PipeWire is a multimedia (audio and video) framework for Linux.  WHIP
(RFC 9725) is a standardised protocol for streaming audio and video to
network servers.  Galene can accept WHIP input.

Pw-whip is a bridge between PipeWire and WHIP.

  https://github.com/jech/pw-whip

It can be used to stream the audio of any Linux application to Galene:

    pw-whip -C mpv https://galene.org:8443/group/public/pw-whip/.whip

This is currently audio-only, I'll extend it to do video if there's demand.

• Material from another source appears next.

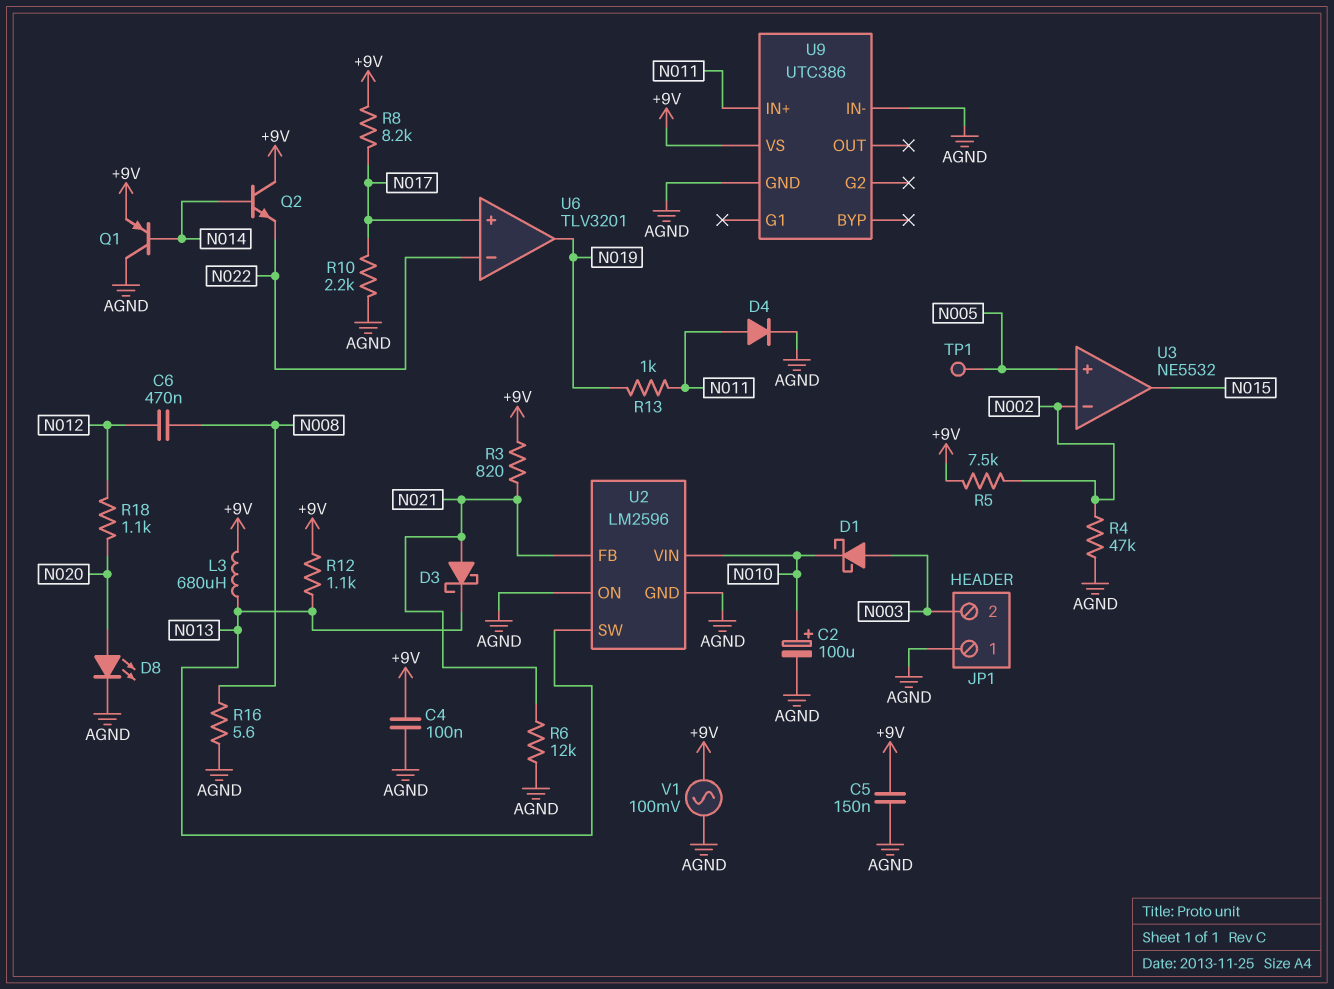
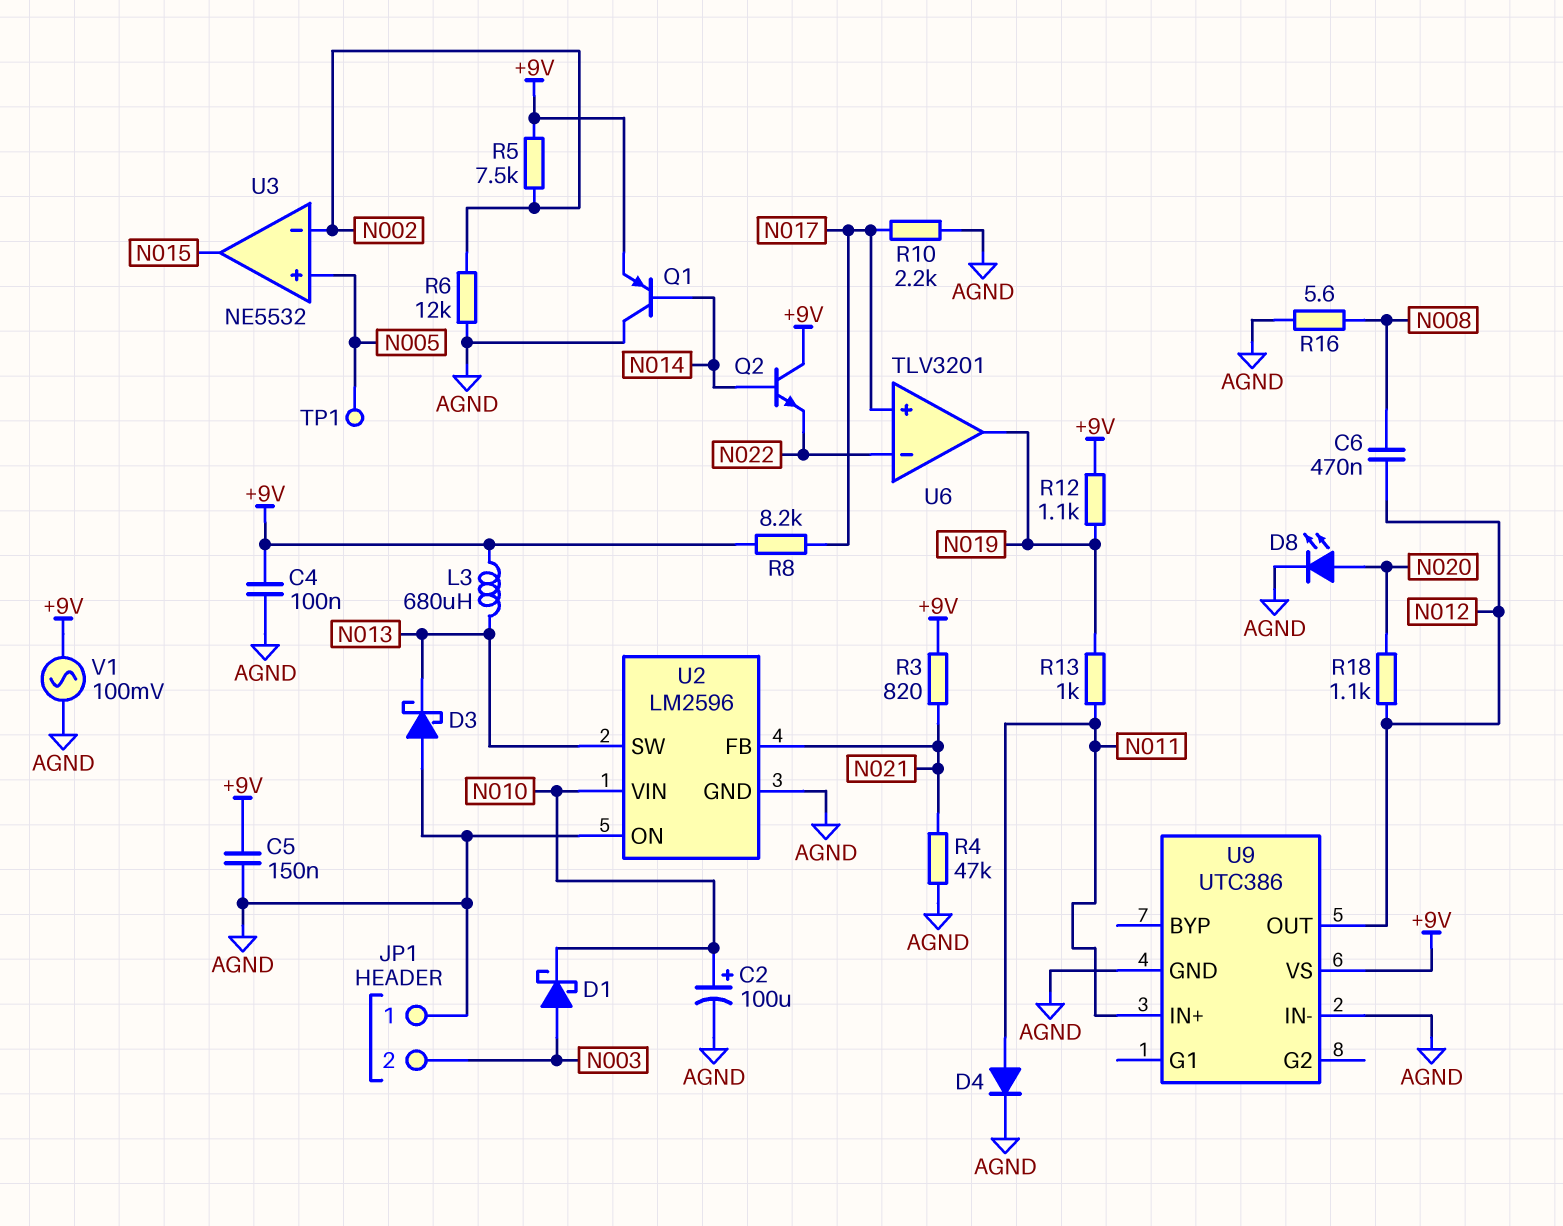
D3: schottky (A N021, K N013) -> schottky (A AGND, K N013)
R4: 47k (AGND, N002) -> 47k (AGND, N021)
R6: 12k (AGND, N021) -> 12k (AGND, N002)
R12: 1.1k (+9V, N013) -> 1.1k (+9V, N019)
U9 pin OUT: none -> N012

While pw-whip is a useful utility, this was mainly a learning exercice for
me: I've been wanting to play with libdatachannel, the incredible WebRTC
stack written in C++ by a single person (Paul-Louis Ageneau), and since
PipeWire is a hard requirement on modern Linux laptops, I thought it would
be a good idea to learn more about it.  Here's what I've learnt.

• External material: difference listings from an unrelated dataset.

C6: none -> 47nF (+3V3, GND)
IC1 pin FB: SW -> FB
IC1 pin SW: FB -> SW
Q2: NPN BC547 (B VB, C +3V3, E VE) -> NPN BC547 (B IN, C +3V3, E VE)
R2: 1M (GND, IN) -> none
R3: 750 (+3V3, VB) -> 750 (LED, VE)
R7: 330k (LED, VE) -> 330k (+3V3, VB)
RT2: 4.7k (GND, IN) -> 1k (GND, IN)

# libdatachannel is lovely

I was initially planning to write the whole thing in C.  However, I soon
found out that libdatachannel's C binding is incomplete, and so I switched
to C++ for the WHIP part of the program.

It turns out that libdatachannel is a pleasure to work with.  The data
structures are well designed, the API is natural enough, and at times it
almost felt that RAII makes sense.  (I've recovered since.)  There are
some missing features, but they should be easy to add.

Highly recommended, will use again.

# libpipewire is a mess

I haven't looked at the sources of the PipeWire deamon, so the following
only applies to the libpipewire client library.  Which demonstrates that
a competent programmer can achieve C++-like levels of obfuscation in C.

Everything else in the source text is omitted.